Choosing BIGSI Parameters

TLDR

If you're indexing bacteria with expected length ~5,000,000 reasonable parameters are k=31 m=25,000,000 h=3.

Assuming you're going to be searching for queries > 50bp long than choose bloom filter parameters which result in a false positive rate p<=0.3.

Choosing parameters

The choice of BIGSI parameters (m, h), depends on: the maximum number of k-mers expected in any colour (K_max), the number of datasets/colours (N) expected, the shortest length of the query sequence to be supported (L_min), the k-mer size (k) and the maximum number of acceptable false discoveries per query (q_max). Since each query L will consist of L = L_min - k + 1 k-mers, the expected number of false discoveries (V) for any query can be calculated as q=E[V]=Np^L, where p is the false positive rate of the bloom filter.

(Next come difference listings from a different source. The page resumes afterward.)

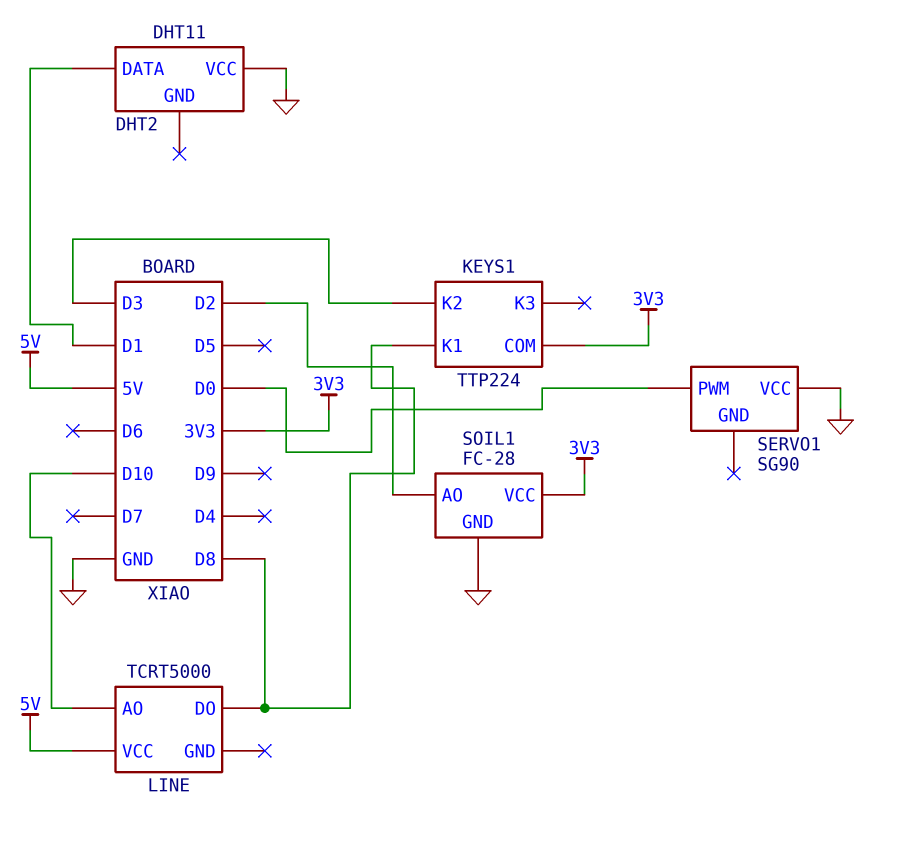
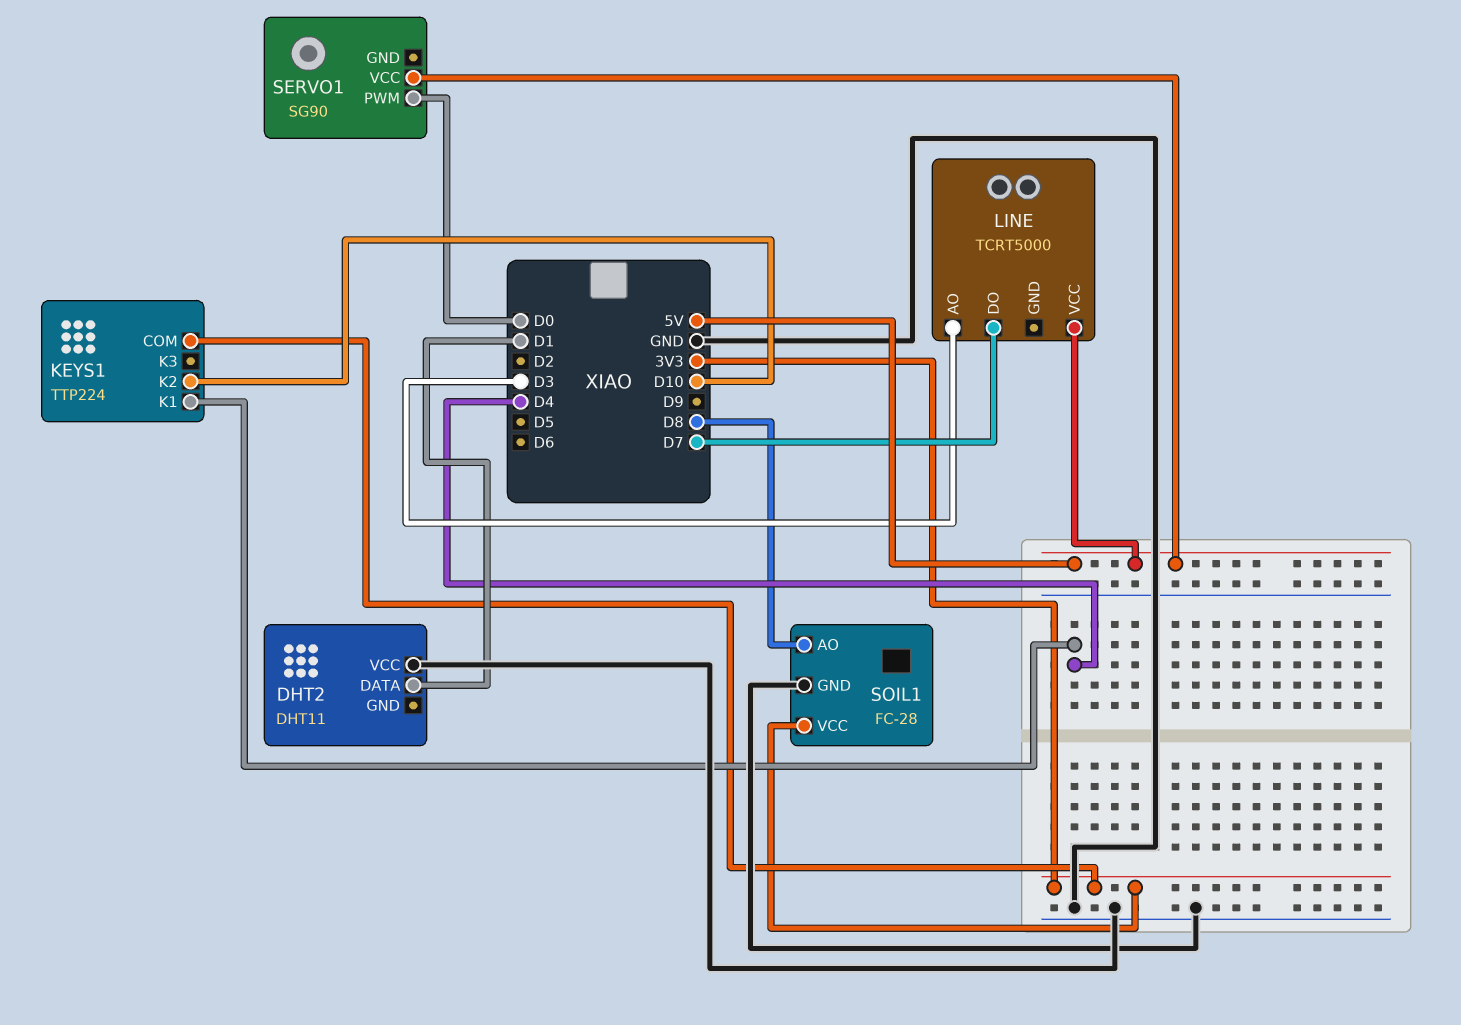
KEYS1 pin K1: D8 -> D4
KEYS1 pin K2: D3 -> D10
LINE pin AO: D10 -> D3
LINE pin DO: D8 -> D7
SERVO1 pin VCC: GND -> 5V
SOIL1 pin AO: D2 -> D8

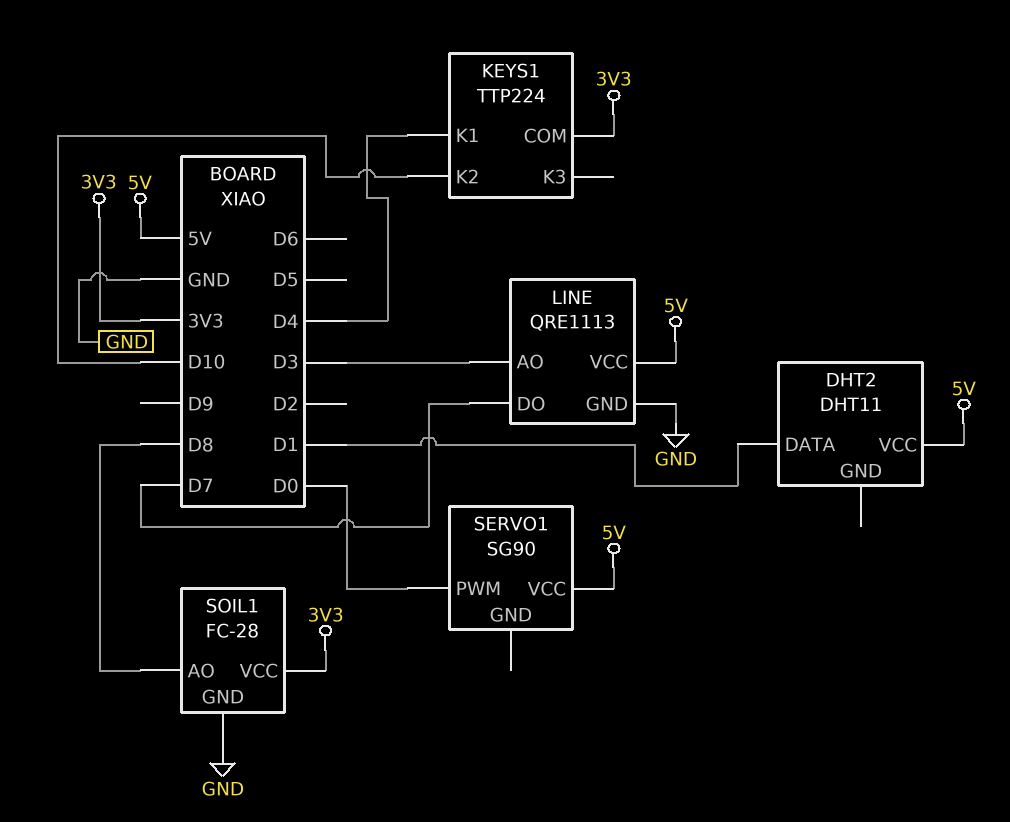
DHT2 pin VCC: GND -> 5V
LINE: TCRT5000 -> QRE1113
LINE pin GND: none -> GND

Therefore, the desired false positive rate per bloom filter for q_max is p = (q_max/N)^(1/L). For a given cardinality (n) and desired false positive rate, optimal bloom filter parameters can be determined by:

m = - n*ln(p) / (ln(2)^2)
h = - ln(p) / ln(2)

Resulting in optimal BIGSI parameters of:

m = - (K_max ln(q_max/N)) / (L ln(2)^2 )

h = - ln(q_max/N) / (L * ln(2) )